Back to the member who blew out his two new final transistors. This happened because of collateral damage from the finals that had blown out originally. The bias diode in the input circuit of the driver and each final controls the steady "idle" current through each transistor when there is no drive. This is only found on sideband radios. When a new final is installed with those parts still blown out, too much input current will reach the input of the transistor. This causes it to pull several Amps of steady current as soon as you key the mike. But not for long. The heat from the excess DC current will melt the silicon die inside and cause the transistor to fail as a dead short. Turns out he needed to replace more than just two finals. That being done he now he has a reasonable voltage reading at each base (input) lead of each final, below 2/3 of a Volt. But now he needs to set the idle-current bias trimpots. Told him to pull the mirror board and where to clip his meter leads.

Long story short, no mirror board. None. No jumper to remove. No "fork" contact in the middle. Just the two outside contacts.

This tells us that two wires have been added under the circuit board. One of them is wired across the two outer fork contacts. This feeds modulated power to the driver transistor only.

The other wire goes from the foil pad under the (now missing) middle fork, back to a steady source of main 13.8 VDC power. More than one of these to choose from in that radio, but that's what this wire does. It turns the final transistors into a linear amplifier in all modes, AM and sideband.

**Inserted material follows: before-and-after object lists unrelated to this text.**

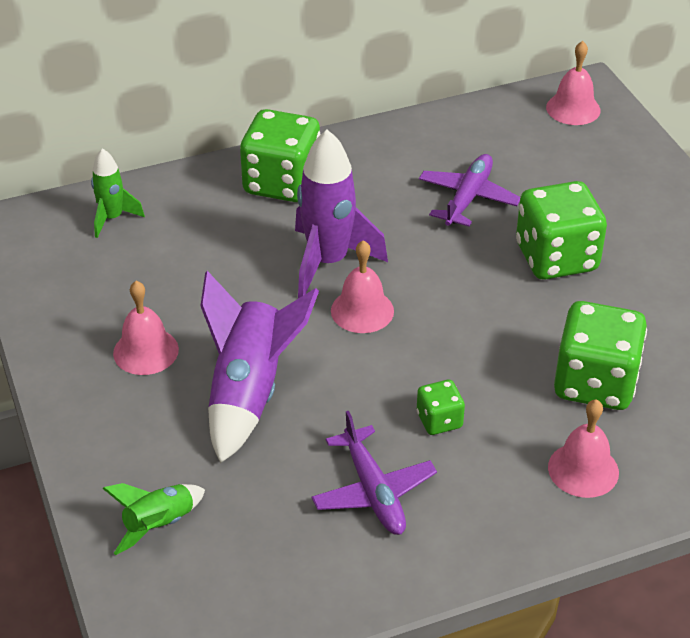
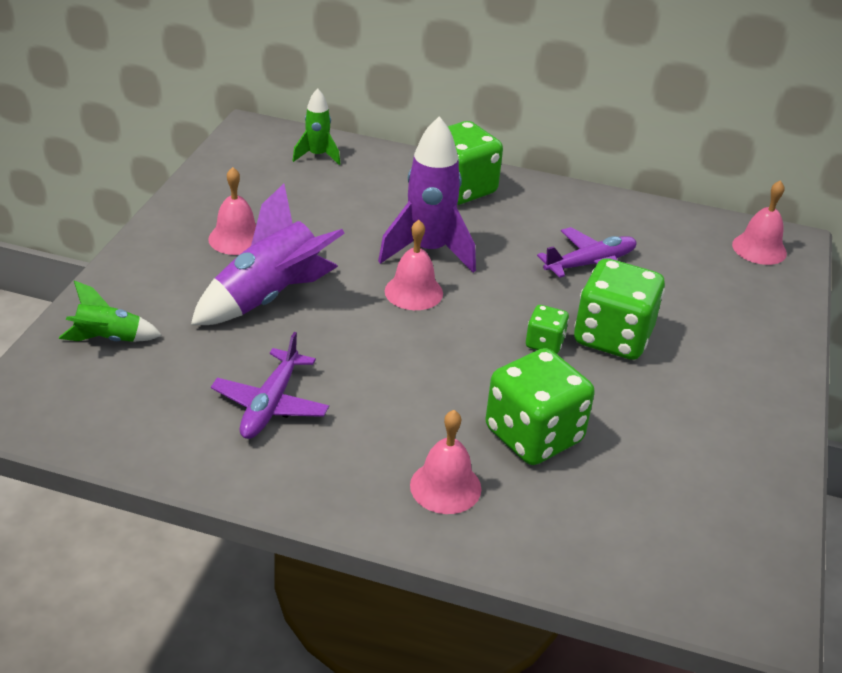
camera: 35 degrees right, 5 degrees down
(439, 420) = (377, 389): green dice -> green dice (544, 343)

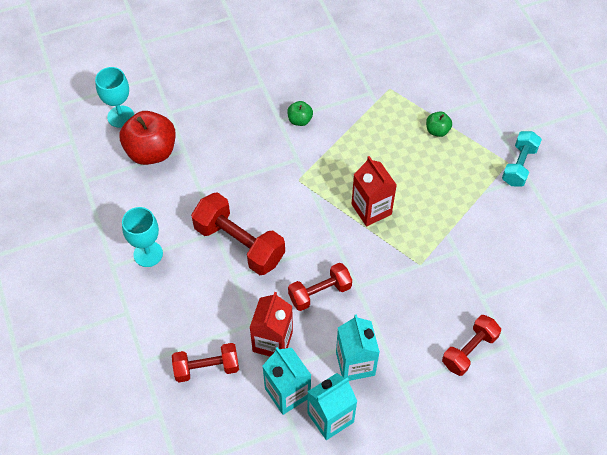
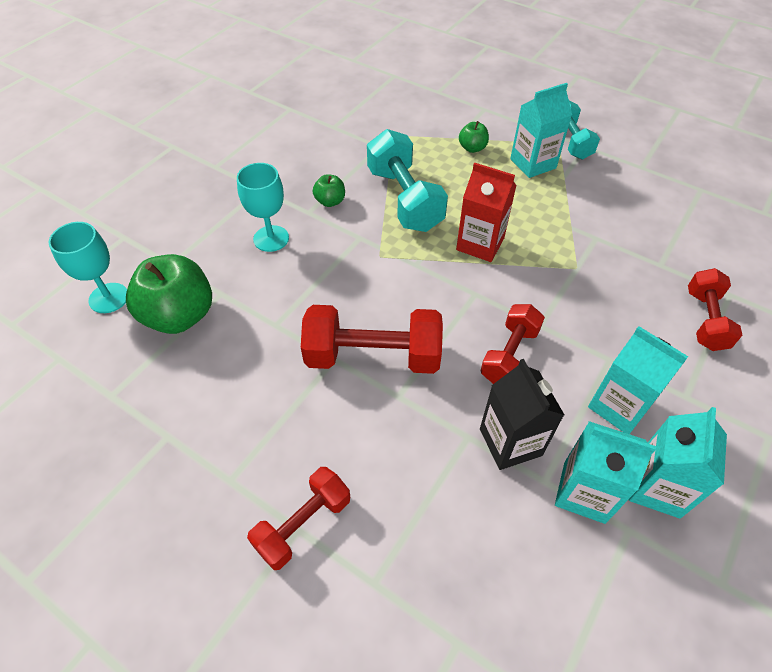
camera: 35 degrees left, 5 degrees down
(148, 254) = (268, 435): turquoise goblet -> turquoise goblet (271, 238)
(151, 152) = (180, 315): red apple -> green apple
(206, 368) = (464, 530): red dumbbell -> red dumbbell (303, 524)
(272, 341) = (510, 442): red carton -> black carton
(350, 146) = (404, 199): none -> turquoise dumbbell
(470, 168) = (533, 163): none -> turquoise carton

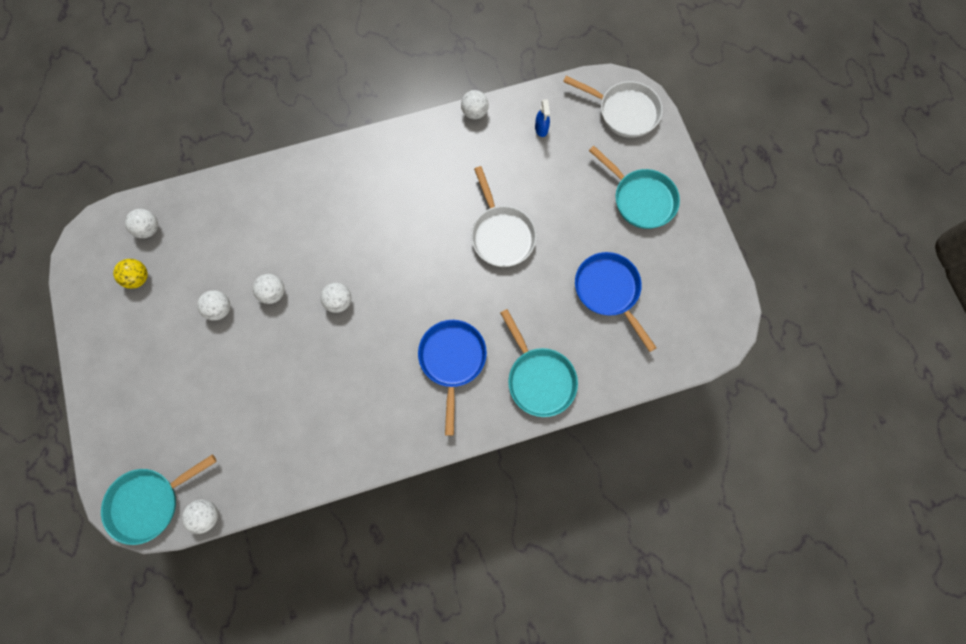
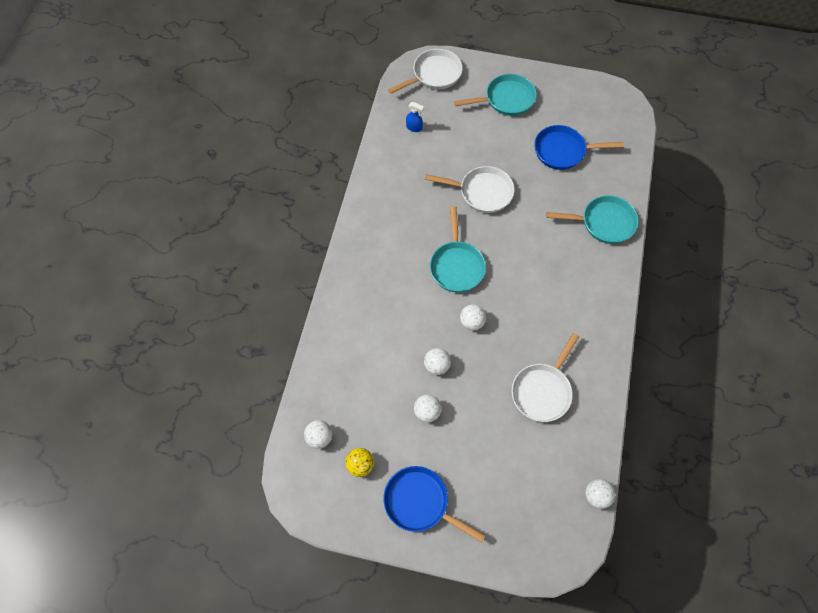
camera: 60 degrees left, 10 degrees down
(149, 502) = (564, 537): turquoise pan -> turquoise pan (456, 266)
(297, 408) = (542, 391): none -> white pan
(452, 360) = (561, 269): blue pan -> blue pan (420, 503)
(474, 112) = (372, 161): white ball -> none

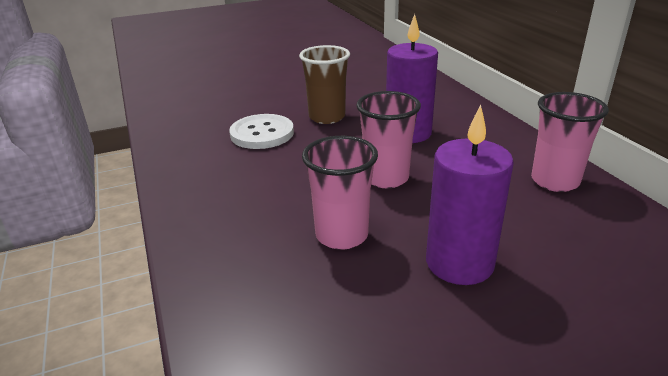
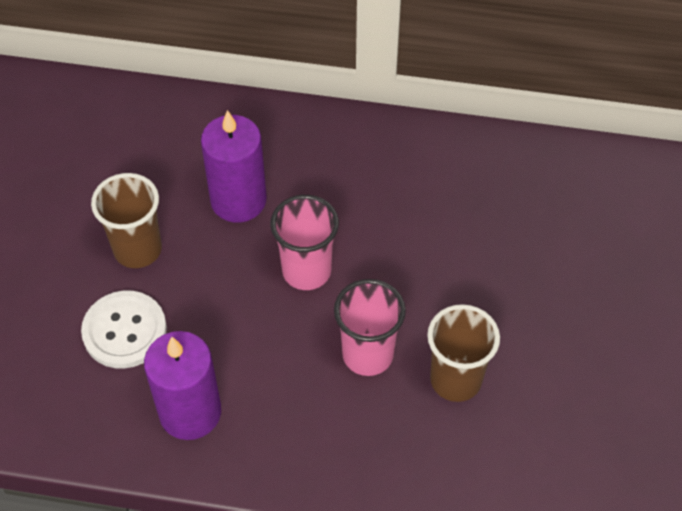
camera: 60 degrees left, 25 degrees up
(368, 300) = (455, 380): none -> brown cup
(459, 263) = (456, 296): purple candle -> purple candle (190, 412)
(555, 181) = (406, 154): pink cup -> none

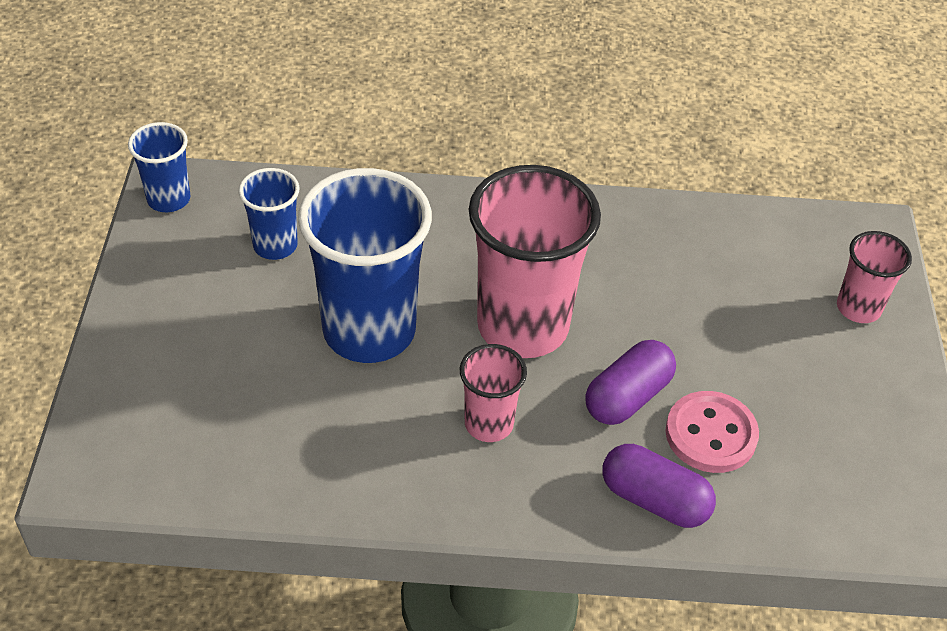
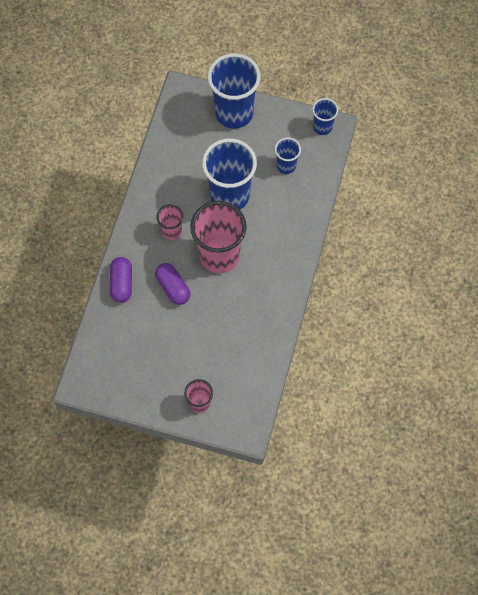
camera: 105 degrees right, 20 degrees up
(144, 356) = (234, 113): none -> blue cup
(654, 500) = (121, 283): purple capsule -> purple capsule turned 45 degrees counterclockwise
(711, 434) = (147, 314): pink button -> none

Only the driver gets modulated in AM mode.
Hooking up a meter to do the bias adjust/check will require unsoldering the far end of the long wire now feeding the final transistors.

So here's the procedure.

Find the far end of the wire feeding the foil pad where the center fork was removed. Unsolder and bend it around to keep it from touching where it should not.

Find the wire that jumps from one to the other fork contact. Just remove it for now. Both ends. Leaving one end attached is just too big a hazard.

If you have a current-limited workbench-type regulated power supply, this is the "safe" smoke-free way to proceed. Set this to 14 Volts and set the current limit to a half Amp or less. Clip the power supply's negative lead to the negative side of the big filter capacitor near the transformer.

Now attach the positive lead of your current meter to the power supply's positive output.

Clip the meter's negative lead to the outermost fork contact. Set the radio to either USB or LSB. Won't matter which. Turn the mike gain to zero. Key the mike and see what current reading you get. Set the driver trimpot for 60 mA. I use the 10 Amp scale of our meter. It reads "0.060" set this way. I got tired of blowing small fuses in our meter when the negative gator clip would just brush against a grounded metal surface, or the transistor pulled too much current.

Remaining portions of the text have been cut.